By John Watson
Mice adore keyboard instruments as much as people do. But for mice, the attraction of organs and pianos is that they offer a splendid place to set up housekeeping. Here they find cozy lodging safely out of reach from nosy cats and unwelcoming humans. All the whiskered critters need is a crevice or hole large enough to squeeze through (always easy-to-find) and the instrument becomes home sweet home. Inside are unlimited nooks and crannies perfect for nesting. Only the rarest of piano or organ experts would know how to get to them there.
The first rodent to seek shelter in Fanny Tucker’s new organized piano had already taken up residence less than three months after the instrument arrived in Williamsburg. Its daily skittering was immortalized in two surviving letters, both written on August 4, 1799.
St. George Tucker was traveling when son Nathaniel Beverley wrote to him on that date: “Notwithstanding Sister Fanny’s absence, her instrument is not silent for we are sometimes entertained with a tune by Mr. Mouse, & sometimes by Miss Barraud.” Ann “Nancy” Barraud, whose collection of printed music is preserved in the Foundation Library, was a close and musical friend. Her house still stands here in Williamsburg, just five minutes’ walk from the Tuckers’.
Fanny’s other brother Henry wrote to papa the same day: “We have not yet got the mouse out of the organ. Nancy Barraud has play’d one or two tunes on it since you left town.”

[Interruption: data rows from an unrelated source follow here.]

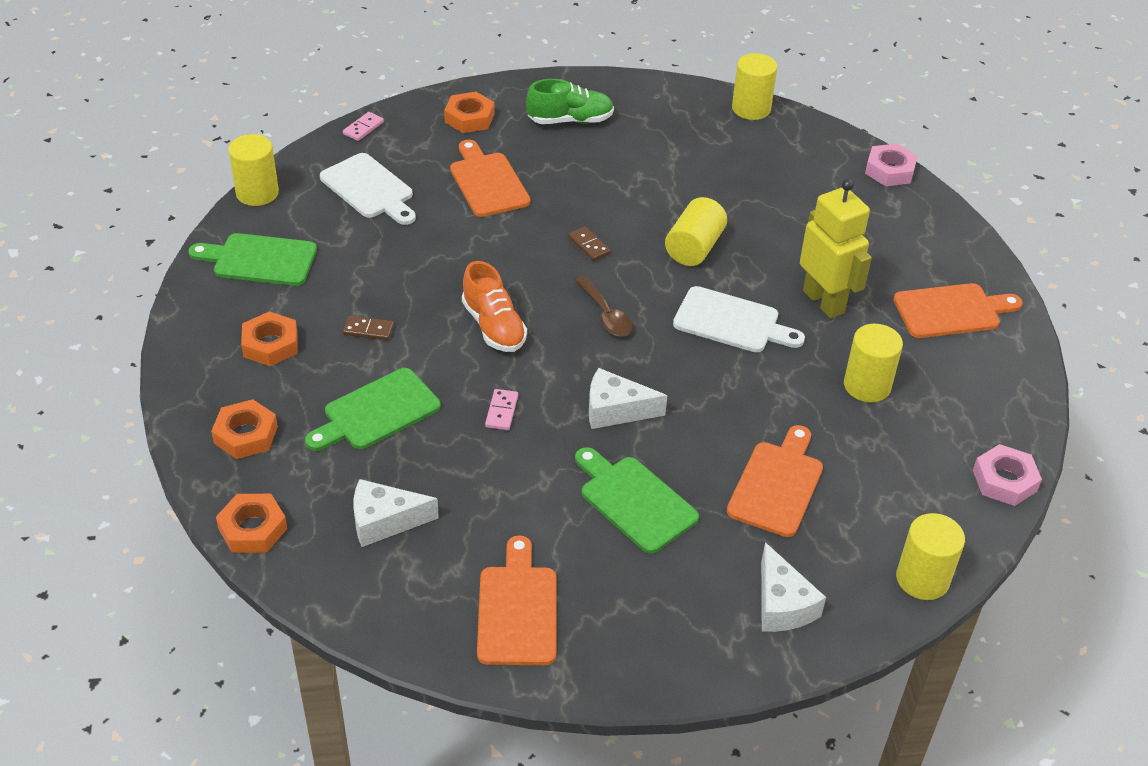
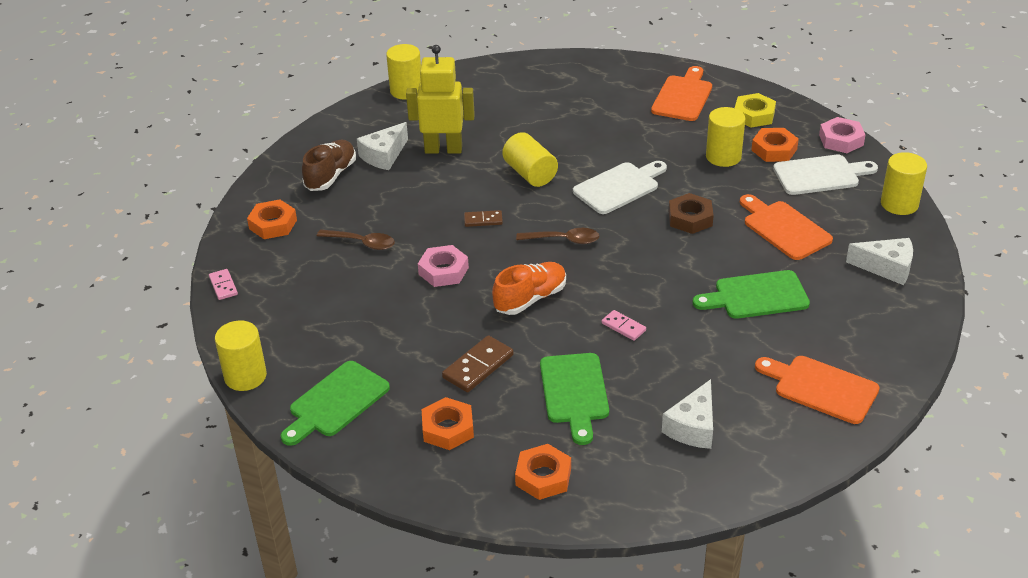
camera: 55 degrees left, 5 degrees down
(253, 528) = (651, 505): orange nut -> orange nut (774, 149)
(368, 330) = (478, 366): brown domino -> brown domino, size x1.65
(369, 189) = (306, 309): white cutting board -> white cutting board (820, 175)
(487, 182) = (362, 243): orange cutting board -> brown spoon
(494, 326) = (530, 299): orange shoe -> orange shoe turned 45 degrees counterclockwise
(570, 120) = (331, 176): green shoe -> brown shoe
(615, 410) = (664, 272): white cheese -> white cheese (384, 155)
(726, 398) = (690, 218): none -> brown nut
(824, 302) = (632, 141): yellow robot -> yellow robot (443, 149)
(889, 170) = (529, 63): pink nut -> pink nut (443, 271)
(976, 384) = (754, 115): none -> yellow nut

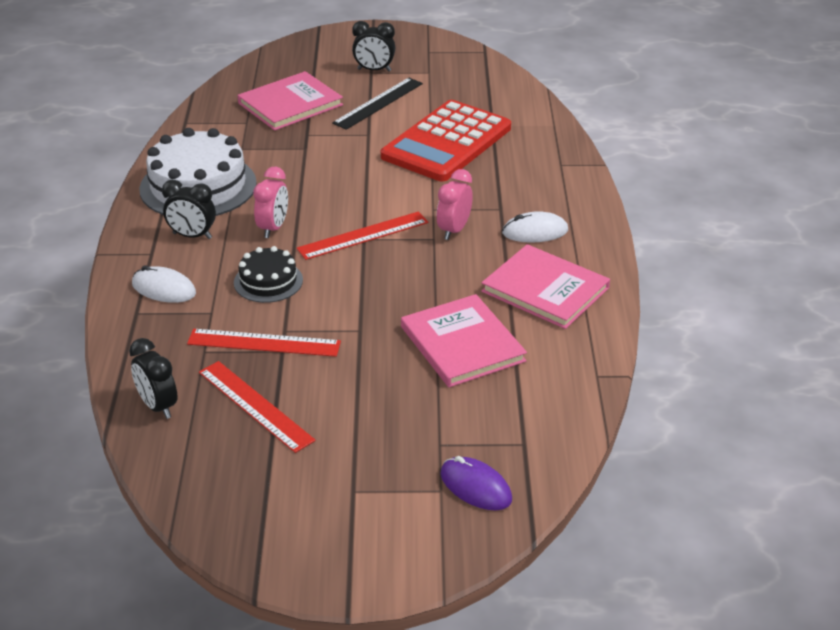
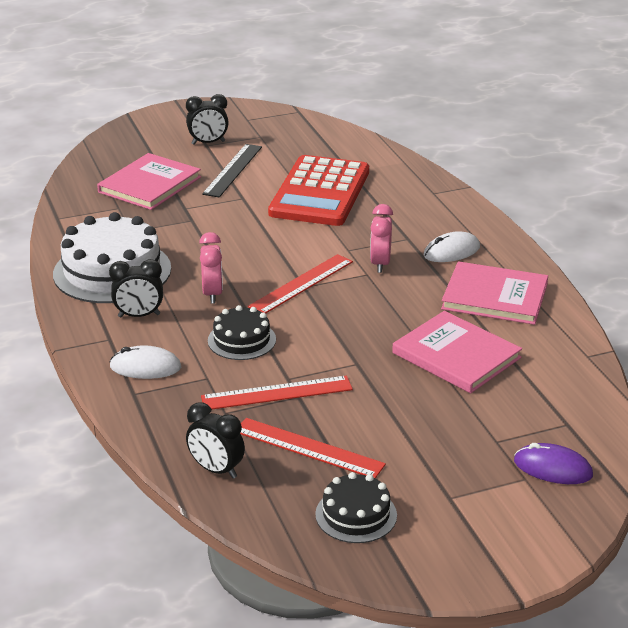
camera: 20 degrees left, 5 degrees down
(253, 484) = (356, 515): none -> black cake

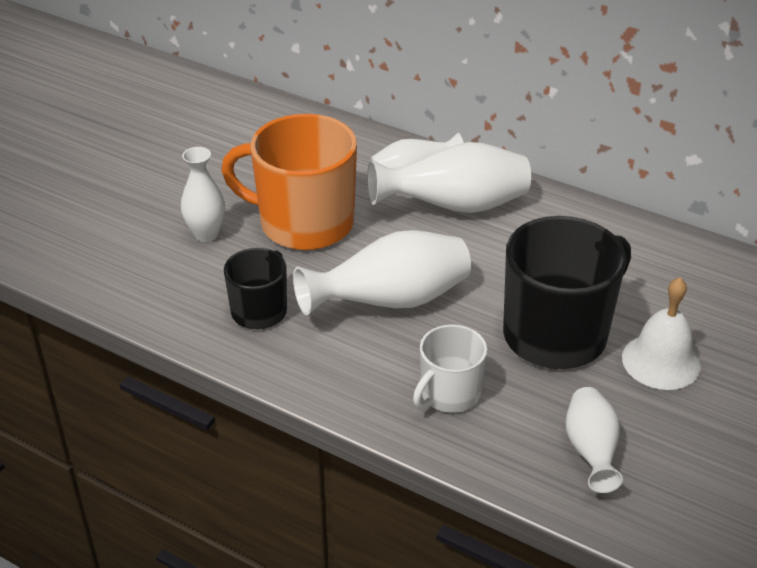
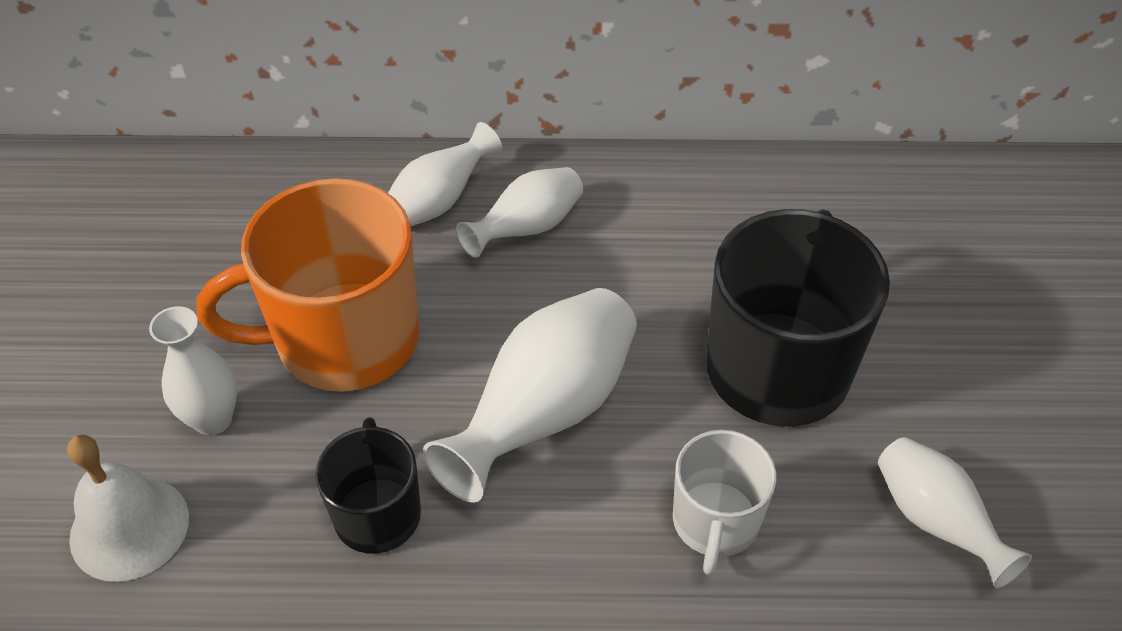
camera: 30 degrees left, 10 degrees up
(455, 207) = (527, 229): white vase -> white vase, size x0.61
(661, 361) = (917, 349): white bell -> white bell (129, 527)

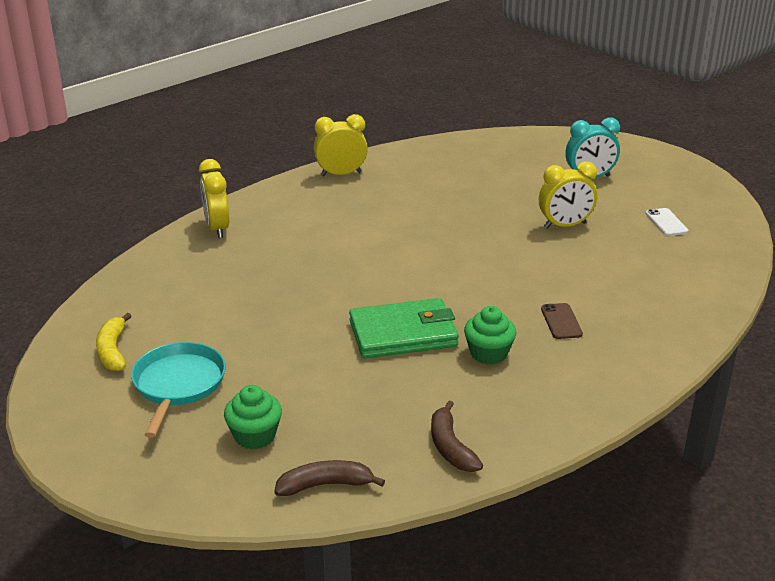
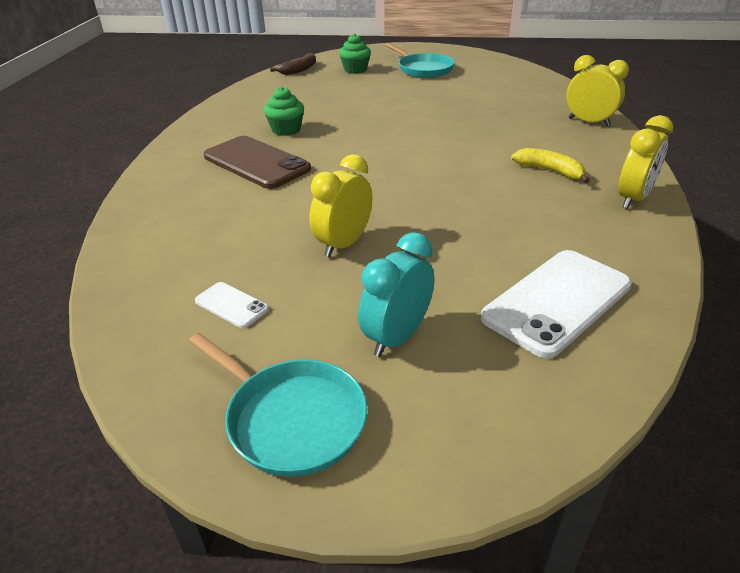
camera: 140 degrees right, 5 degrees up
(113, 351) = (480, 67): yellow banana -> yellow banana (550, 171)
(403, 334) = (353, 120): green wallet -> none
(450, 447) = (258, 94): brown banana -> none
(489, 158) = (557, 301): none -> white phone
(561, 321) = (256, 163): brown phone -> brown phone, size x2.16
(668, 174) = (292, 419): none -> turquoise pan

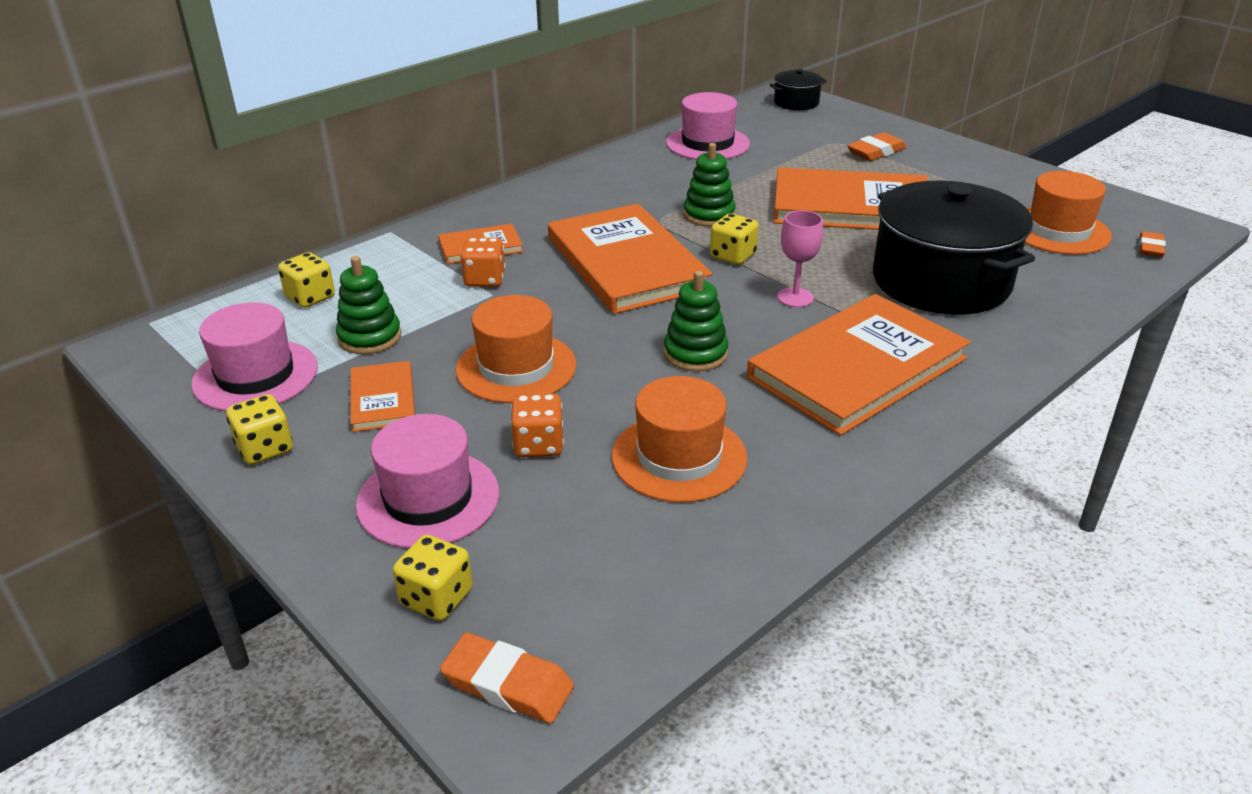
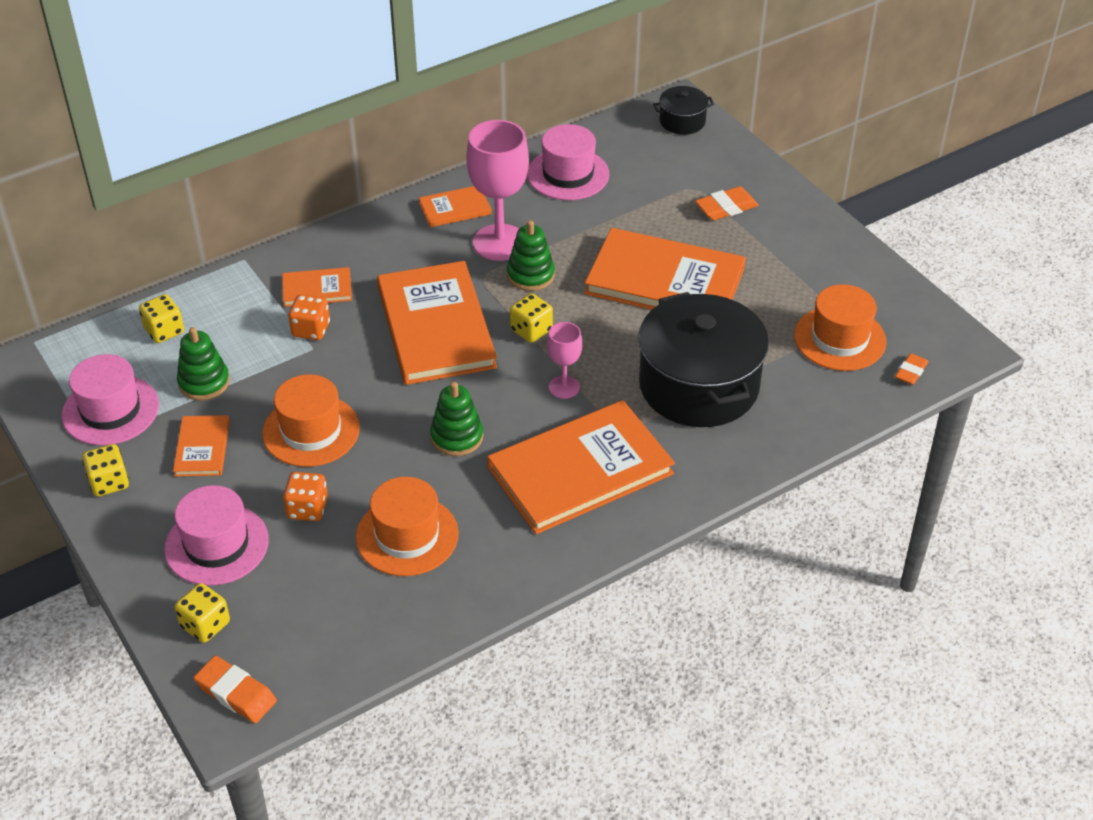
camera: 10 degrees right, 10 degrees up
(605, 175) = (455, 209): none -> orange book
(664, 195) = (500, 242): none -> pink goblet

A few decades later, at least two communities of mice took up residence, probably after the instrument had retired from musical duties. Their snug nests were built deep in two well-protected cavities that must have gone more than a century before recently seeing the light of day.
Conservators consider mice as pests; one of the agents of decay for historic objects. They chew and burrow their way through historic materials and leave a variety of unwanted debris. The organized piano has a few telltale gnaw marks on its interior and numerous holes chewed into the lead pipes. It could have been mice that rendered the piano mechanism so damaged that the hammers and other mechanical piano parts were simply thrown away long ago.
But in their mischief, mice can also become unwitting preservationists.
Mouse nests are repositories of historical evidence. Fragments of yarn from upholstery, carpets, clothes and curtains, or bits of paper, leather and chair stuffing may be the only evidence that survives of some of the furnishings of a historic site.
One of the nests even included fragments that were probably from the very hands of Castle Hill’s famously talented Rives family. The mice had pulled into their nest the nib of an ink pen and some fragments of an ink drawing on paper. Perhaps they had belonged to Amelie Rives Troubetzkoy, a well-known artist, writer, socialite and lifelong resident of the house. (See more about her on the blog History page.)
St. George Tucker would be happy to know we’ve got the mouse out of the organ and before too long, some of Miss Nancy Barraud’s music will be heard again.
Conservation of the Tucker organized piano is made possible by a gift in memory of N. Beverley Tucker, Jr.